Everything you wanted to know about contractual boilerplate: Play chess, not checkers

Contractual terms to minimize a later problem: limitations on liability, merger (also known as integration), and indemnification

The first article in this series emphasized the need for thoughtful, strategic consideration when using boilerplate in contracts in order to minimize the likelihood of a problem down the road. This segment addresses three widely used contractual terms to illustrate the point: limitations on liability, merger (also known as integration), and indemnification. Too often, these concepts and provisions are given only casual consideration since they relate to that unpleasant scenario where a controversy might develop between the parties in the future. However, given the considerable cost and uncertainty of corporate and commercial litigation, it is wise at the point of contract formation to press the fast-forward button, to engage in prospective risk management and to minimize the chances of encountering unforeseen pitfalls.

Limitations on liability clauses are used to limit a party’s potential exposure to claims made by counterparties. These preemptive, contractual provisions preclude a litigant from recovering consequential and special damages, which include lost revenue and profits and other indirect damages that do not flow directly from the breach of the parties’ agreement but are otherwise available if they were reasonably foreseeable at the time of contract execution. The liability limitations are common and generally enforced by courts to the extent they are negotiated at arm’s length. But the impact of these contractual clauses may be extreme because garden-variety compensatory damages arising from the contract (which are often limited) may be all that is available under the circumstances. As a result, the practical consequences of a possible breach of contract (lost business, for example) should be evaluated in advance to determine whether the waiver or inclusion of these potential damages, in connection with a limitation of liability clause, is an acceptable business risk and, if so, to what extent.   

The decision to include or exclude contractual limitations on liability can be multifaceted and difficult to make.

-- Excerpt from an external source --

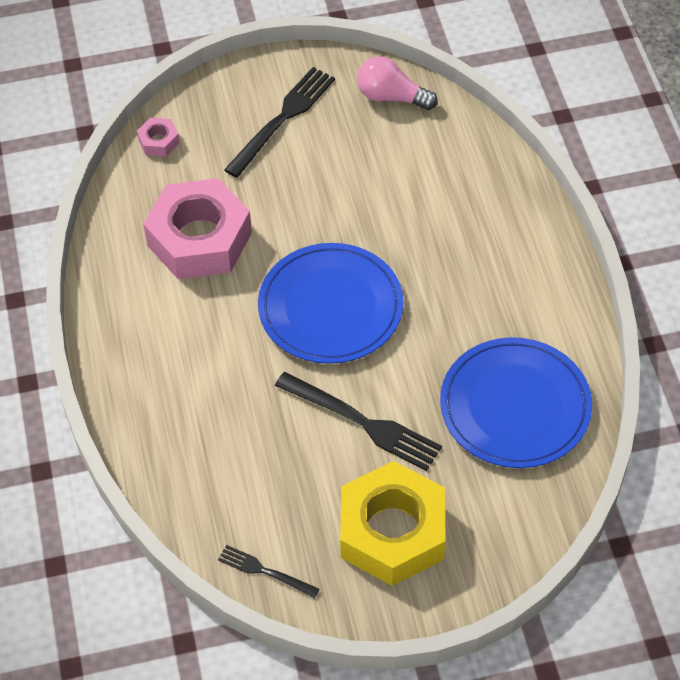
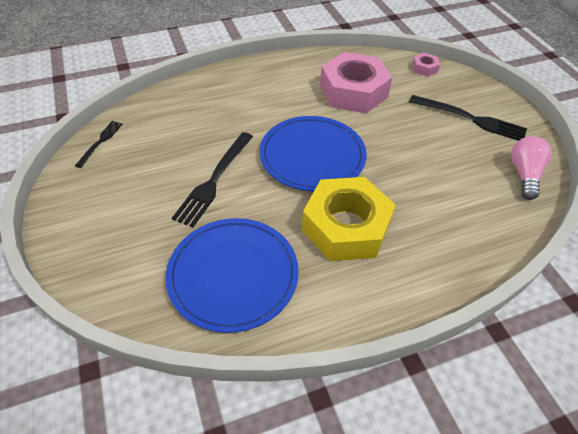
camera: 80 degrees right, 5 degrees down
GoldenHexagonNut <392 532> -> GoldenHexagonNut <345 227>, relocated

If you have bargained for and are relying on your counterparty’s performance to achieve a certain commercial objective, it would be wise to avoid any limitations on liability. In the event of a breach, you will want to maximize your recovery to include a full range of consequential damages (loss of business opportunities, profits and the like), instead of being limited to a monetary judgment in the amount paid pursuant to the contract. Conversely, if you are the party obligated to perform services or deliver goods, you likely will want to limit liability to direct compensatory damages by excluding special and other indirect damages. Accordingly, it is critical to understand the nuances of limitation on liability clauses in order to reduce your risk profile in the event of a dispute.

The inclusion of a “standard” merger clause may also have a significant impact leading to hidden pitfalls. Ordinarily, this provision unequivocally signals the parties’ intent that the contract is fully integrated and supersedes all prior and contemporaneous agreements or understandings between the parties. The decision whether to include a merger clause, or what it should say, is often made reflexively with little or no attention paid to the actual language and its import.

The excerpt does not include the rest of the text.